In 2013, Rudy Kurniawan was sentenced to ten years in prison, for fooling collectors and connoisseurs into believing that his basement concoctions were some of the greatest wines ever produced.
According to many who met Kurniawan, the man had a seriously good palate. He created wine blends that fooled – not always, but often – some of the world’s most experienced palates. It’s clear he had a gift.
And an outsized appreciation for the good life: Kurniawan used the proceeds from his forgeries on prestige cars, Hermès suits, and lavish hospitality. It was just unfortunate for him that he couldn’t find a legitimate way to earn big money from his obvious wine talent.
Today, there is a way.
The value of taste
Having a “freakishly good palate”, as someone said of Kurniawan, is surprisingly unnecessary for most wine professionals. Being able to identify a wine after just one sip is akin to having perfect pitch – it’s a good party trick, but it has few real world applications. In the past, people with good palates could become wine critics, but the demise of wine columns has closed that route to glory. Wine judges usually don’t get paid, while auctioneers and fine wine merchants rarely earn enough for a car collection.
But a new Colorado-based company, called Replica, suggests a bright future for wine savants. Especially ones with entrepreneurial flair.
Replica is a company that sells copies of popular wines like California’s The Prisoner Red Blend, and Italy’s Santa Margherita Pinot Grigio. They create a sensory profile of the wine, and then add specific components into a cheap base wine, and keep adding until the wine finally matches the chemical profile of the original. Voila! A credible copy has been created, for a fraction of the original’s price.
Such knockoffs are the scourge of the perfume world. Multi-million dollar companies exist to do nothing but take other companies’ fragrances and copy them – for a hefty profit.
But what perfume replicators have discovered is that their best efforts can only recreate 90% of the original perfume, and often far less. What they’re relying on is the fact that customers without trained noses can’t tell the difference.
At least, not immediately. A 2014 consumer report from Australia warned that the smell of a knockoff perfume typically lasts for 30 minutes, rather than the original’s six hours. It would be interesting to see whether Replica’s products can last the distance: Do they still taste authentic by the last glass?
Regardless, the door to knockoff wines has been opened.
The ethics of copying
Counterfeiting is the theft of someone else’s work, reputation and intellectual property. It’s also illegal. So how do knockoff makers get away with it?
The answer in perfume is that a scent can’t be patented – it’s only the packaging and marketing that can be trademarked. The situation with wine is less clear.

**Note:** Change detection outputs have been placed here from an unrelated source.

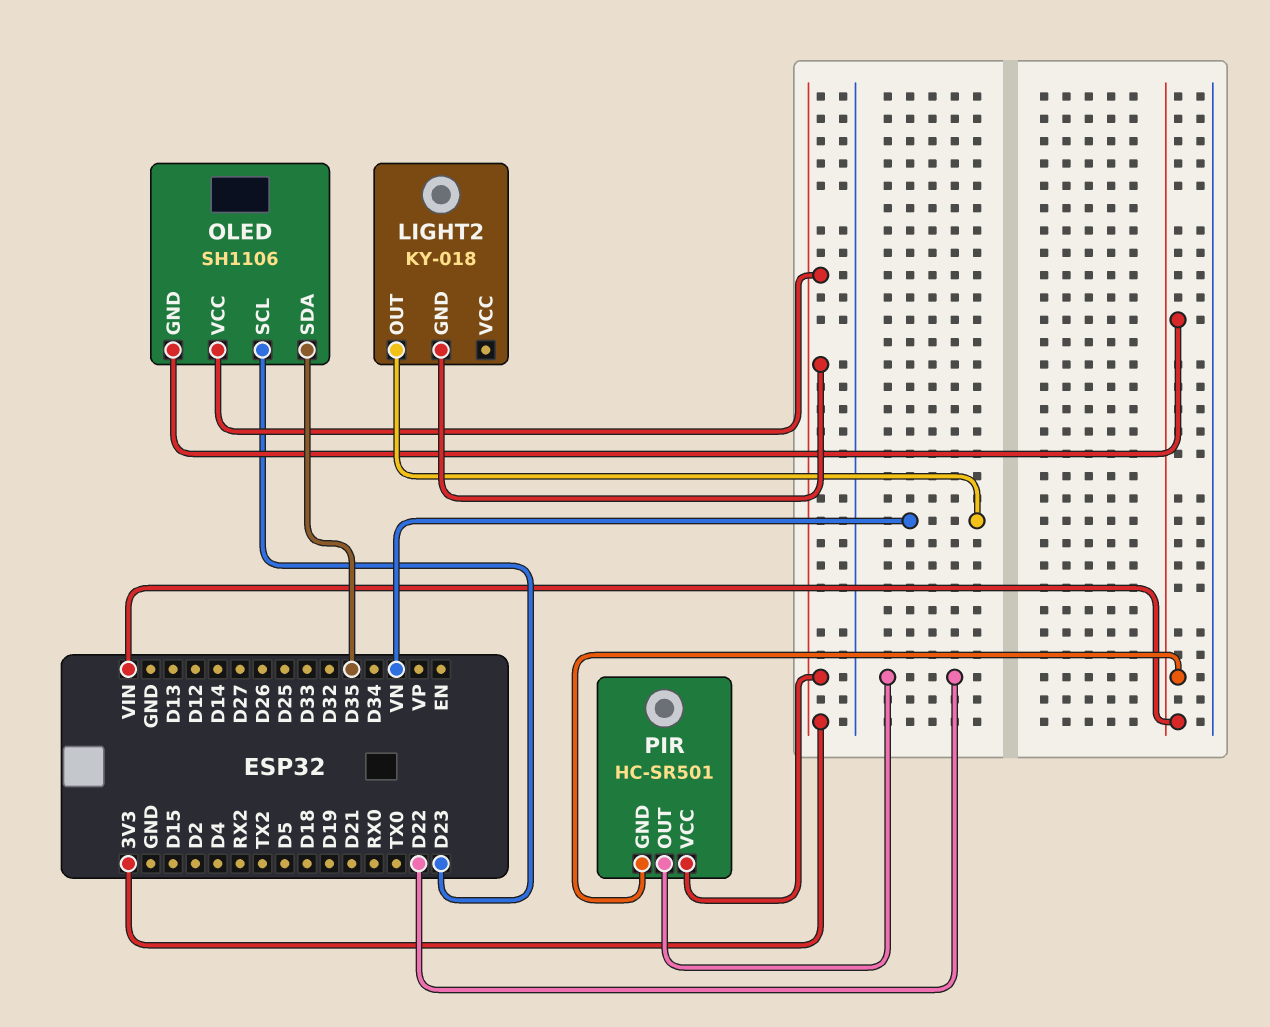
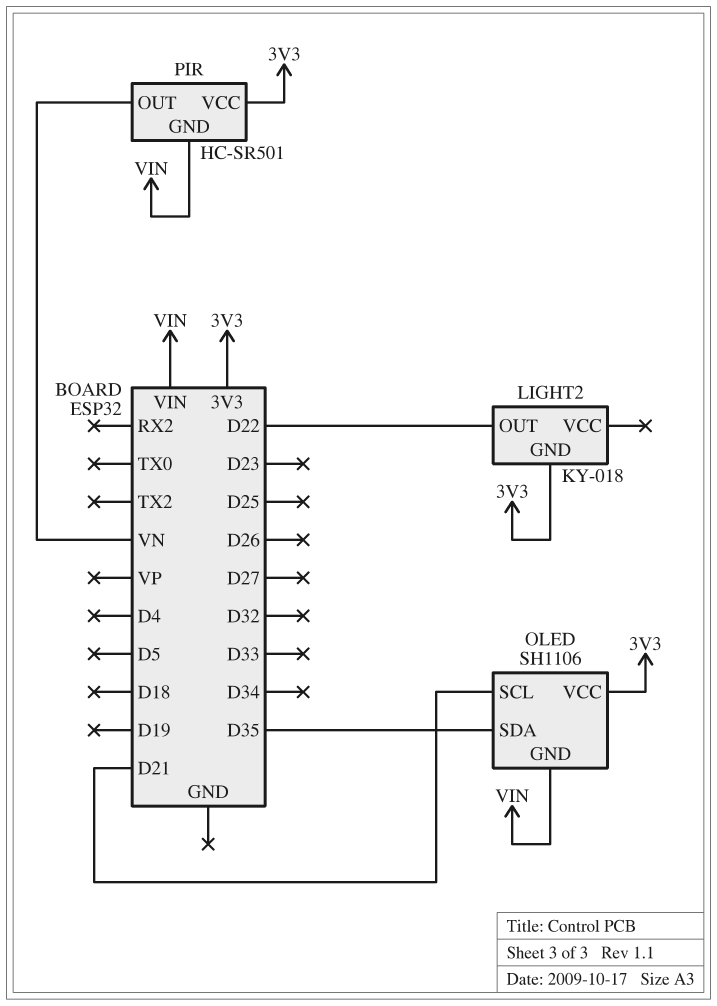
LIGHT2 pin OUT: VN -> D22
OLED pin SCL: D23 -> D21
PIR pin OUT: D22 -> VN

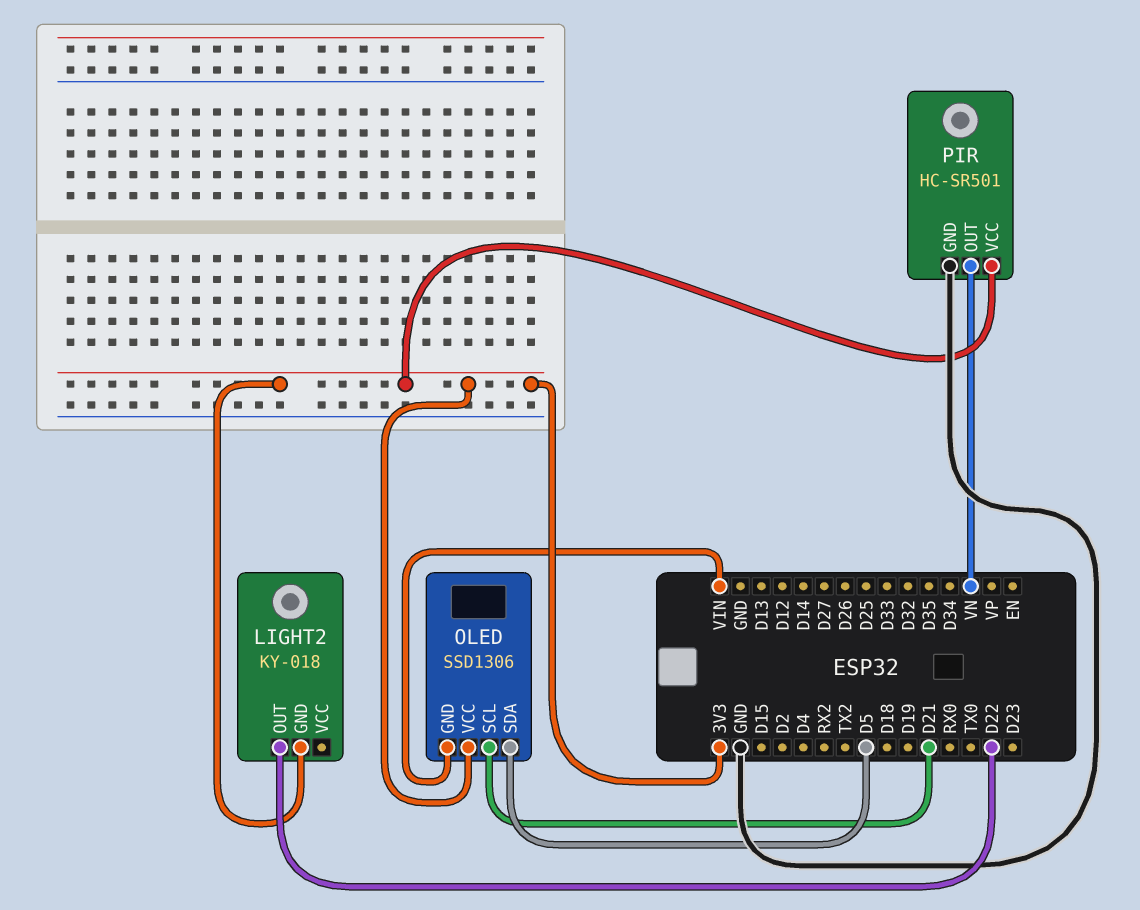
OLED: SH1106 -> SSD1306
OLED pin SDA: D35 -> D5
PIR pin GND: VIN -> GND

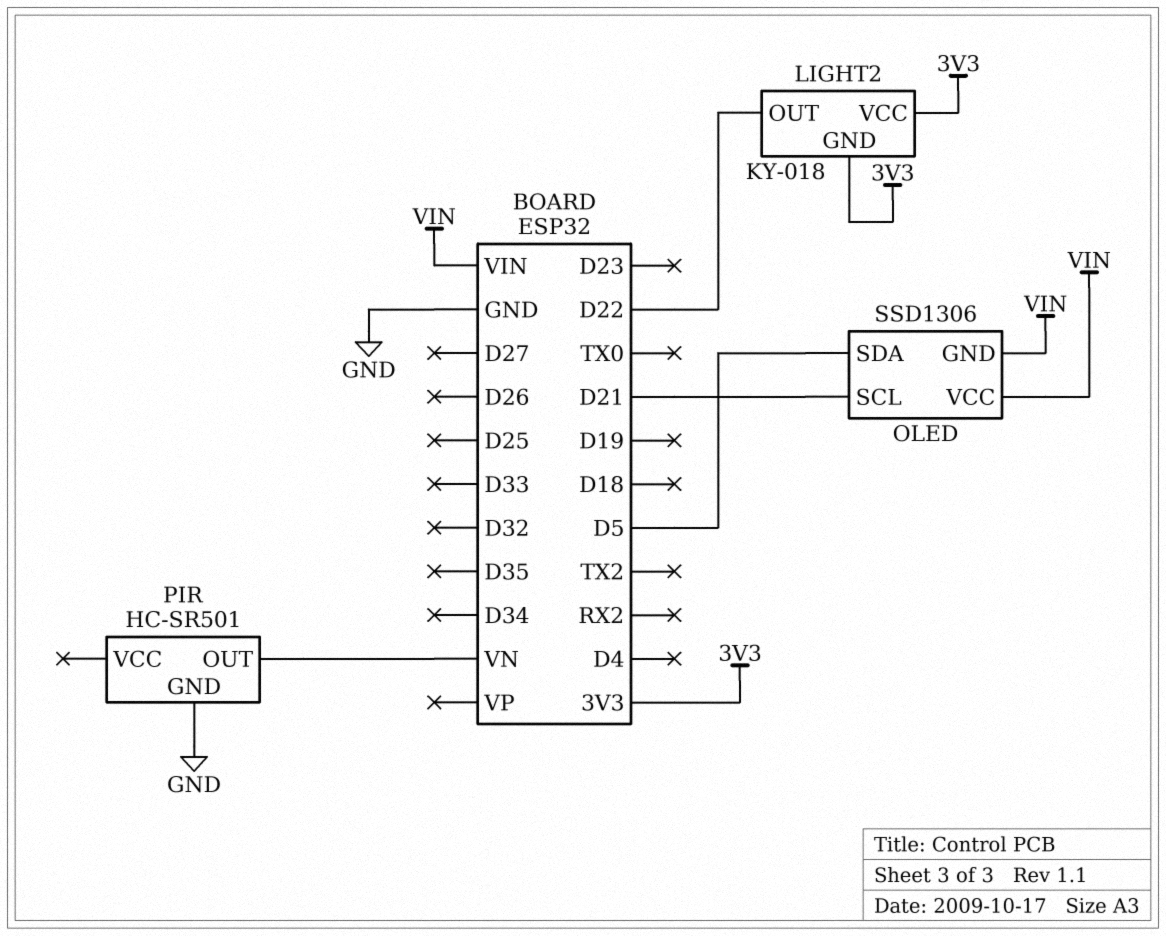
LIGHT2 pin VCC: none -> 3V3
OLED pin VCC: 3V3 -> VIN
PIR pin VCC: 3V3 -> none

I asked Lindsey Zahn, an attorney at Lehrman Beverage Law in Virginia, to clarify. While she hadn’t heard of Replica, Zahn noted that, theoretically, “there is no issue in saying the wine tastes similar to a particular grape or style, as long as they’re not claiming the wine is the original,” she said. “They can say it’s comparable to a specific wine style and there is no issue with that. The production methods behind those wines are not necessarily trademarked or patented.” Likewise, winemakers are legally prohibited from claiming an appellation if the wine didn’t originate from there.
The big question is what legal comeback a winery would have if someone began selling copies of their wines. Zahn says that – inside the US at least – producers are prohibited from disparaging their competitors or from misleading consumers. “The actual producer might not like the reference and think it’s disparaging,” she says, and suggests this might be a possible opening for litigation.
So far, however, the deep-pocketed perfume industry hasn’t kept replicas at bay. This has ominous implications for wine: Two or so years after knockoff perfumes first appeared in the US, sales hit $100m.
That year, 1986, sales of designer scents plummeted by between 3% and 5%. Knockoffs, whether fully legal or not, are every bit as damaging as counterfeits, not least because they make the originals seem like poor value.
Not that the knockoff merchants care. Perhaps Kurniawan should start planning his post-jail wine future. He can use his prodigious talents to make far better wine replicas than anybody else – and then go back to Ferrari shopping.